I’m 22F. Last night my mom called and said she wasn’t feeling well; she was nauseous, raspy sounding, stuttering, throwing up, and said, “I think I might need to call 911.” As a nursing student myself I asked questions to understand what was going on. She said she didn’t have chest pain or breathing issues, and that her heart and lungs felt fine. She mentioned she had eaten meatloaf and an edible earlier.

Based on that, I told her it could be a bad reaction to the edible or a panic response. I offered to call 911 for her, but she said no, that she didn’t want anyone to see her without clothes on.

Then she asked me to come over. I paused and asked, “For what?” trying to understand what she needed from me. She didn’t answer the question. Her tone changed completely, and she said, “Never mind, don’t worry about it.
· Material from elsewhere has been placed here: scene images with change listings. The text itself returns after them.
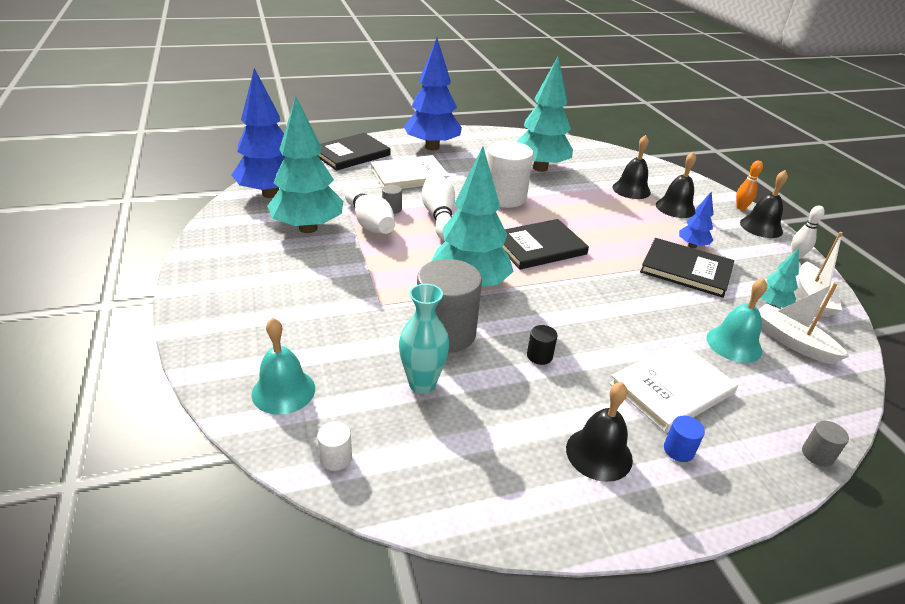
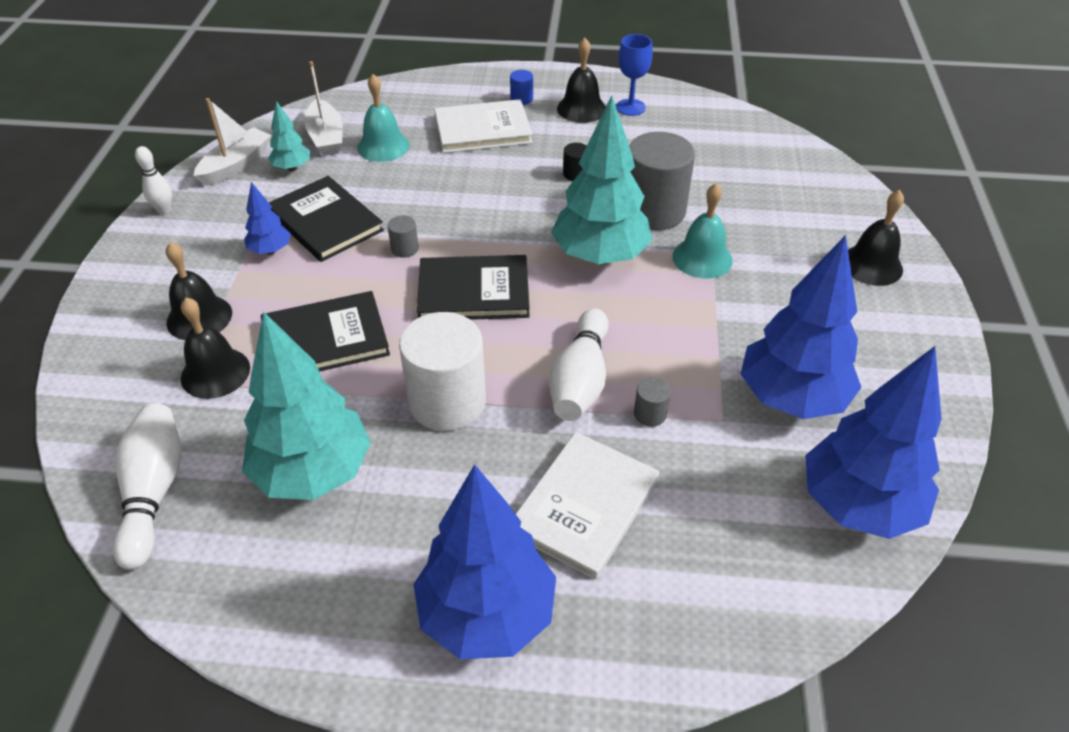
camera: 155 degrees left, 10 degrees up
(283, 391) = (819, 194): turquoise bell -> turquoise bell (702, 258)
(308, 228) = (791, 398): turquoise tree -> blue tree
(336, 458) = (777, 144): white cylinder -> none
(351, 154) = (685, 625): black book -> black book (325, 339)
(369, 223) = (694, 390): white bowling pin -> white bowling pin (154, 492)
(409, 176) = (585, 506): white book -> white book turned 60 degrees counterclockwise
(422, 383) = (694, 175): turquoise vase -> none
(543, 475) = (630, 107): none -> blue goblet
(741, 207) = (101, 296): orange bowling pin -> none
(761, 227) = (132, 258): black bell -> black bell (871, 265)
(817, 455) = (426, 78): grey cylinder -> grey cylinder (404, 249)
I need to focus. Love you,” and hung up.

She hasn’t responded to any texts or calls since. I considered driving to her place (it’s about 45 minutes away) but she’s done similar things in the past where she creates urgency and then disengages. It’s hard to tell when it’s a genuine emergency versus emotional pressure. I decided if I didn’t hear back by morning, I’d call in a wellness check.

Still, I’m wondering if I should’ve just gone anyway. I don’t want to assume the worst, but I also don’t want to keep falling into emotionally manipulative situations either.

AITA for not going up there personally to check on her because of her patterns?

What do you think? AITA? This is what commenters had to say:

said:

Why would you wait till the next morning? Call in for a wellness check now.

said:

NTA. Your mother is attention seeking and emotionally manipulating you. I recognised the pattern straight away after dealing with my father, who did exactly the same thing for decades.

OP responded:

Thank you. It’s a continuation of a pattern that I’ve dealt with my entire life. My mother is extremely emotionally dependent on me and I am getting more and more emotionally burnt out. I cannot be her emotional crutch for the rest of my life, and I cannot parent her for any longer. I love her dearly, but this is the first time I’ve ever not came to her rescue.

said:

NTA, and the people telling you that you should have reacted more have obviously been lucky enough to have lived a life without a relative like your mother. The whole point of her call was a test to see how much control she has over you.

said:

I mean stuttering and throwing up doesn't sound like manipulation to me but that was "last night", what happened?

And OP responded:

I understand how it might sound without the full context, but it wasn’t just the vomiting or stuttering, it was the very sudden shift in her tone and behavior. One minute she’s panicked and asking me to come over, the next she’s calm, coherent, completely normal sounding, and says “nevermind, don’t worry about it,” and hangs up.

That kind of emotional 180 is part of a long pattern I’ve experienced with her, she escalates a situation to pull me in, then flips it or acts like nothing happened. It’s not that I don’t care, it’s that I’ve learned to be cautious when the panic suddenly disappears like that. I’ve been dealing with it since I was a child.

She later shared this update:

The police were called and my mother is okay. She’s very upset that I didn’t go up there to see her, and she doesn’t want to communicate anymore. She says she’s alone and no one cares about her and that I broke her heart.

Honestly, as messed up as it seems, I’m really relieved. I’m even more relieved that my mother is okay, but I think it’s best as well that my mother and I pause communication for a while to heal. Thank you all for your thoughts.